Entries follow. Return each line that contains the word "solid".

[[ DATA TO PROCESS open ]]

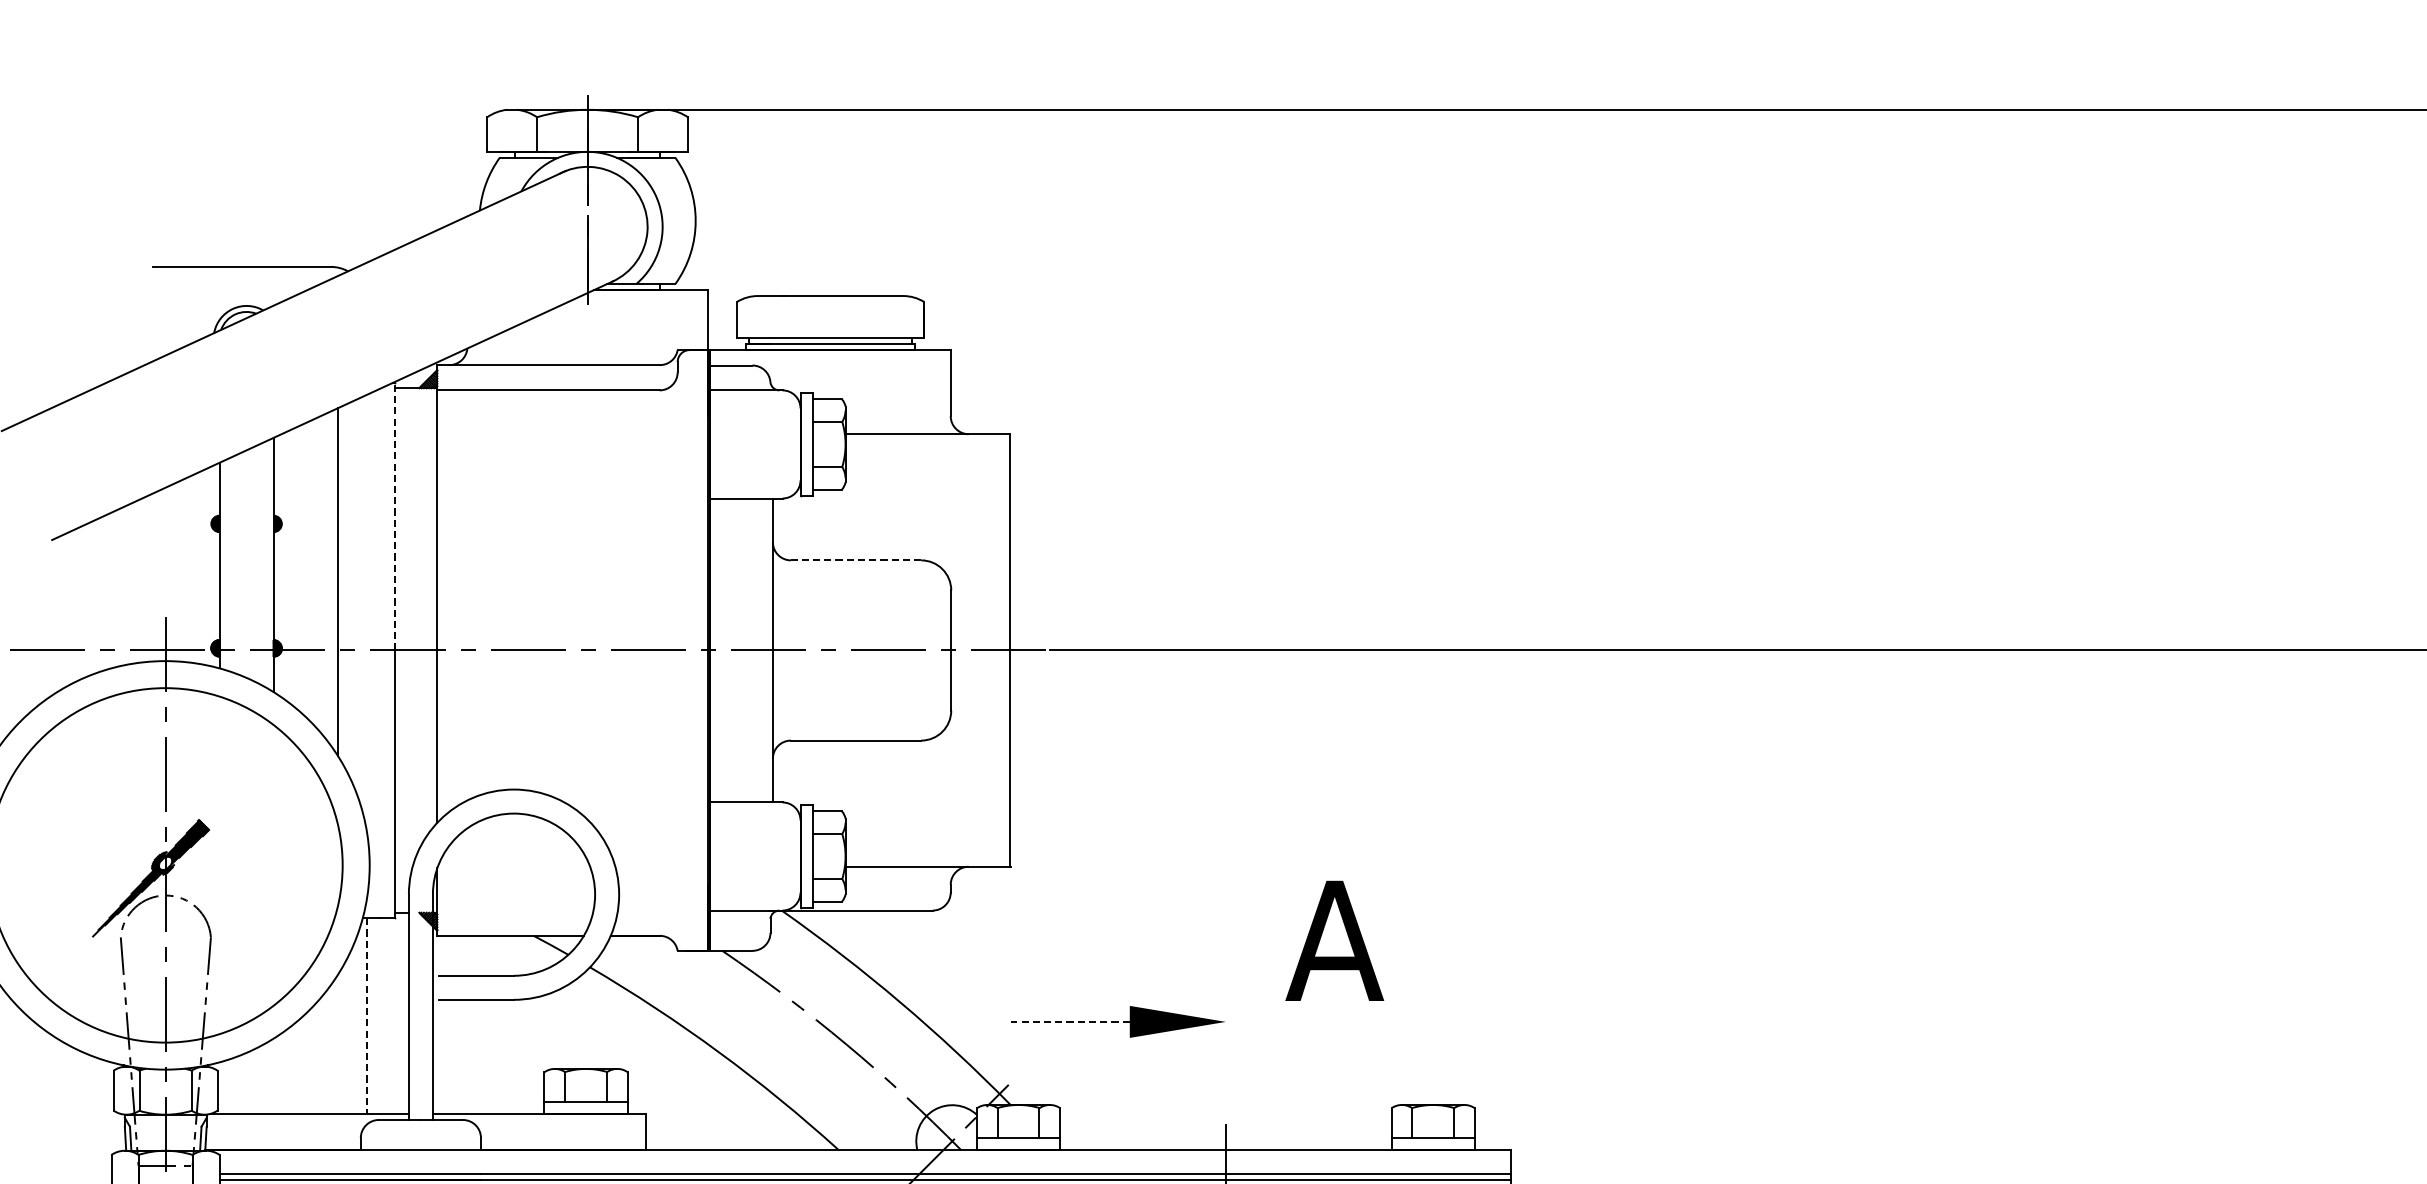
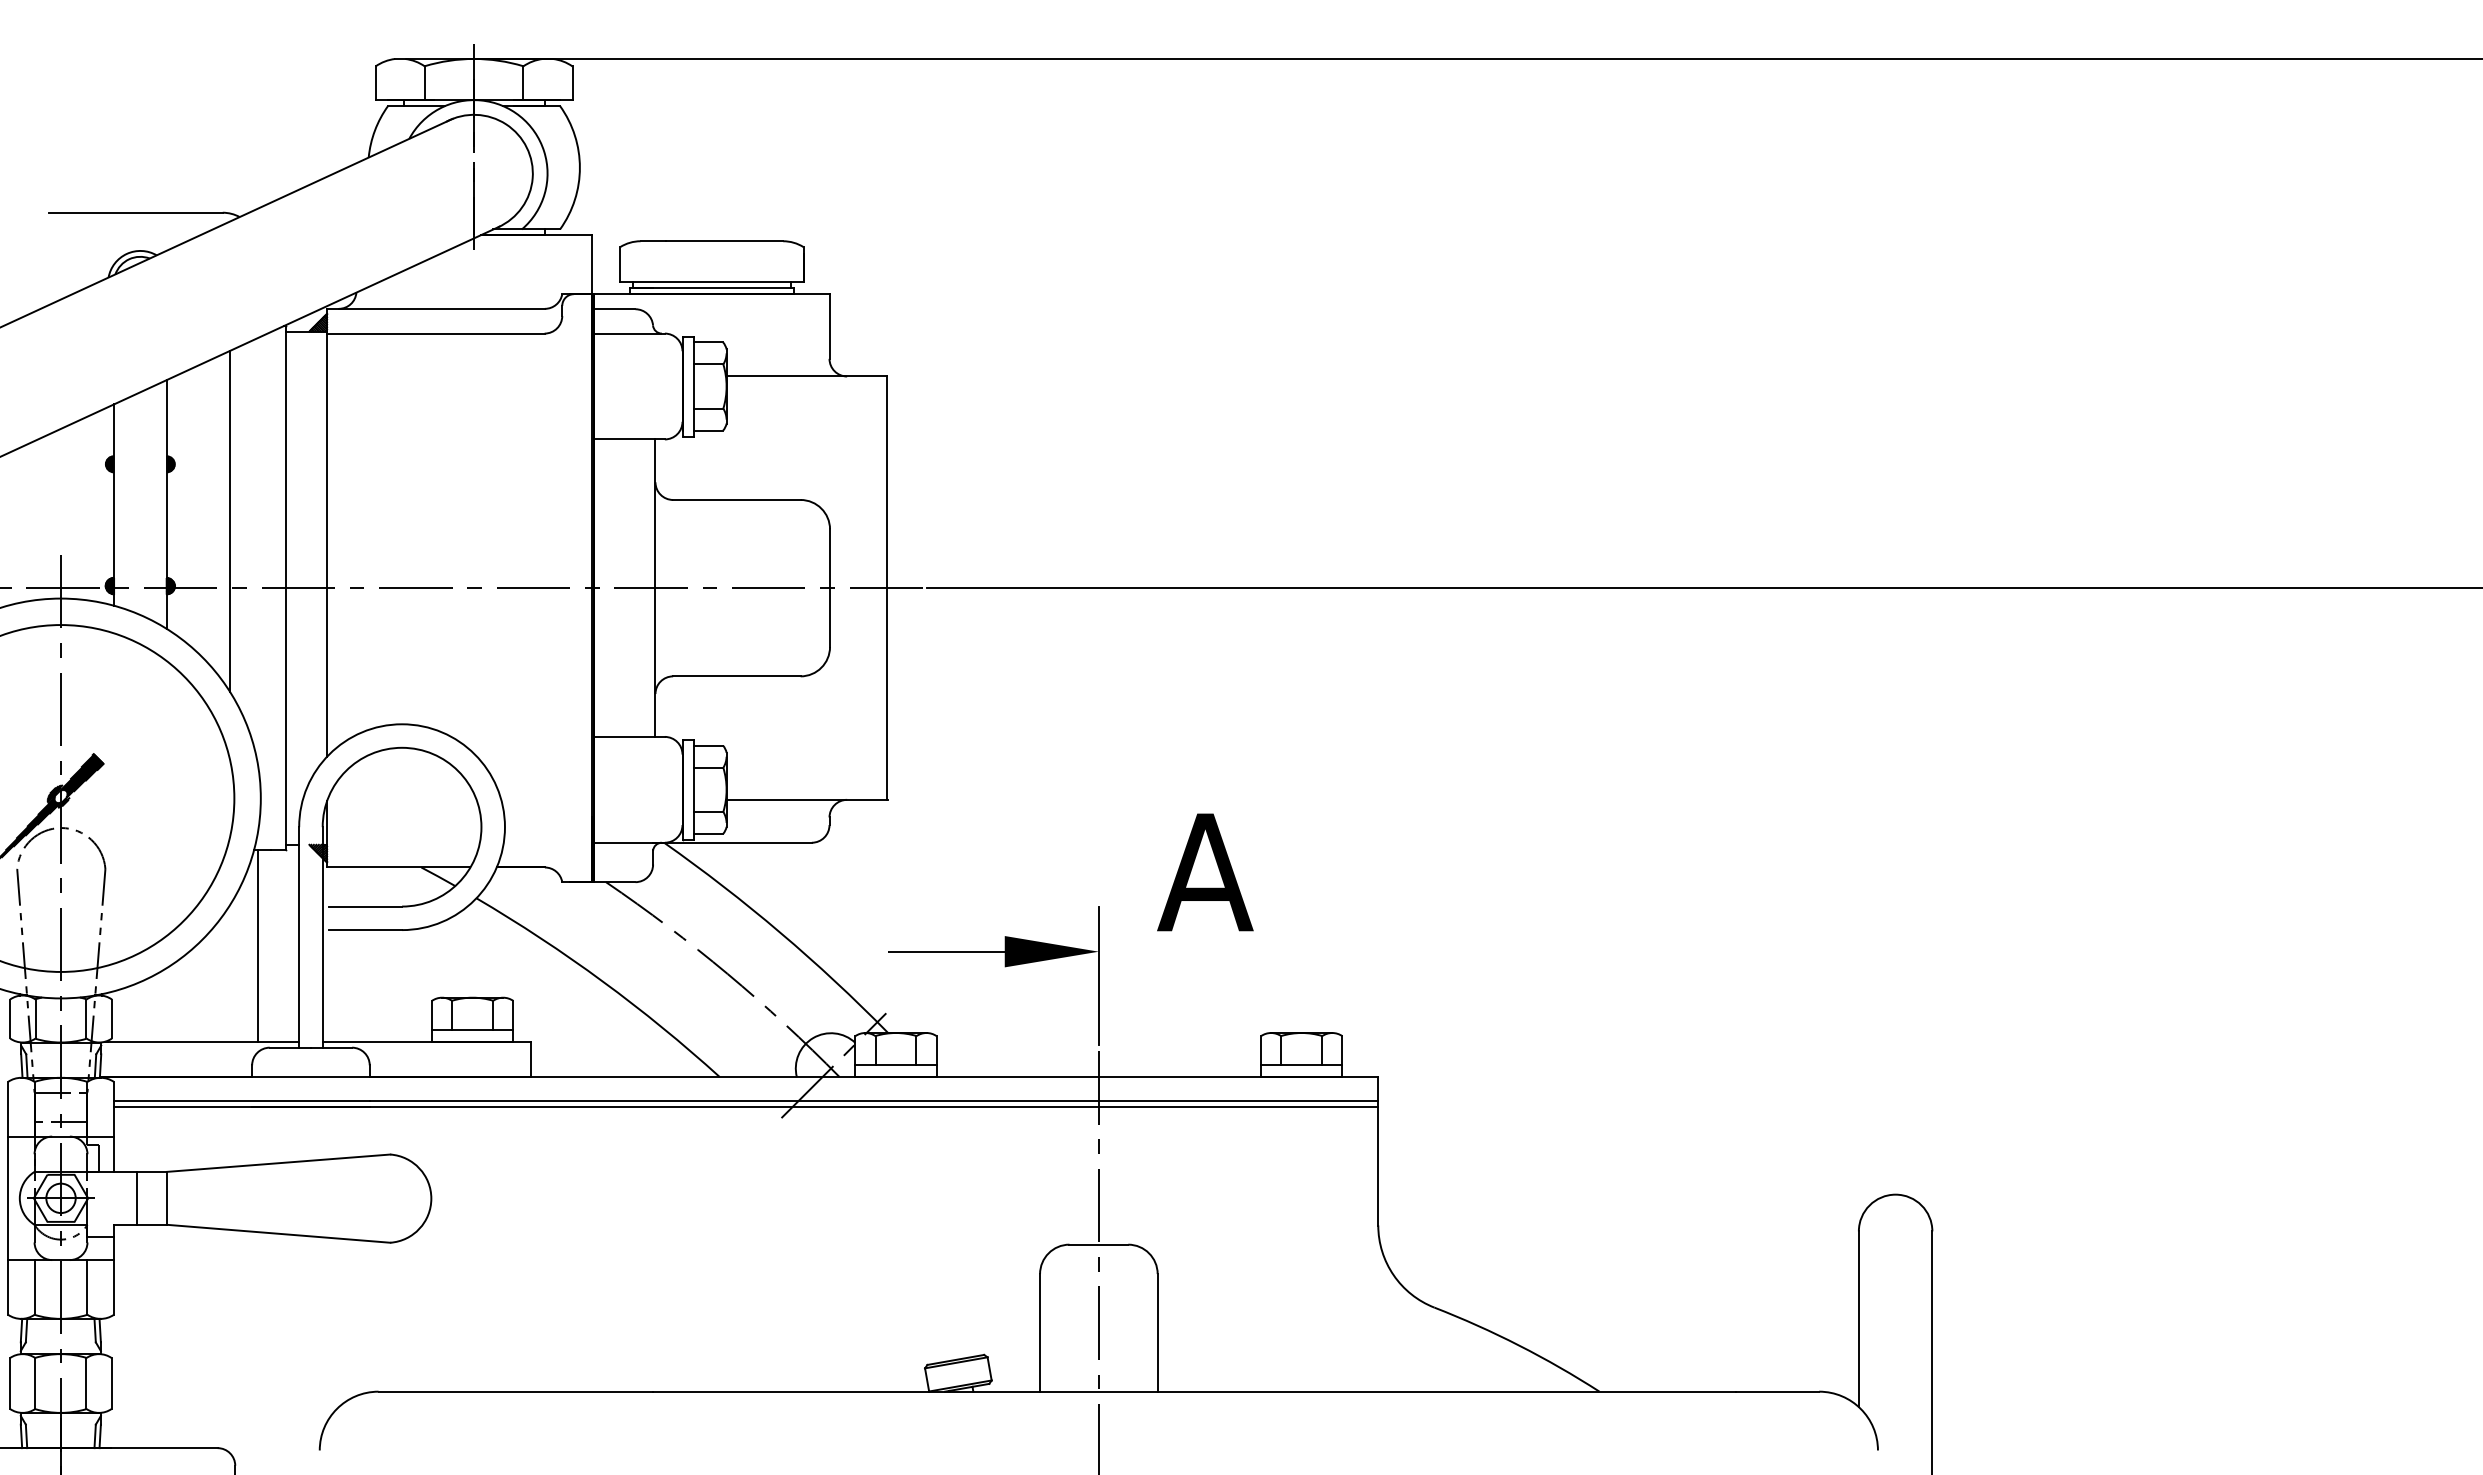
line: (394, 516) -> (285, 457), dashed -> solid
line: (855, 559) -> (736, 499), dashed -> solid
line: (367, 1015) -> (258, 945), dashed -> solid
line: (1069, 1021) -> (945, 951), dashed -> solid
line: (1225, 1046) -> (1098, 975), added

[[ DATA TO PROCESS closed ]]

__YOUR RESPONSE__
line: (394, 516) -> (285, 457), dashed -> solid
line: (855, 559) -> (736, 499), dashed -> solid
line: (367, 1015) -> (258, 945), dashed -> solid
line: (1069, 1021) -> (945, 951), dashed -> solid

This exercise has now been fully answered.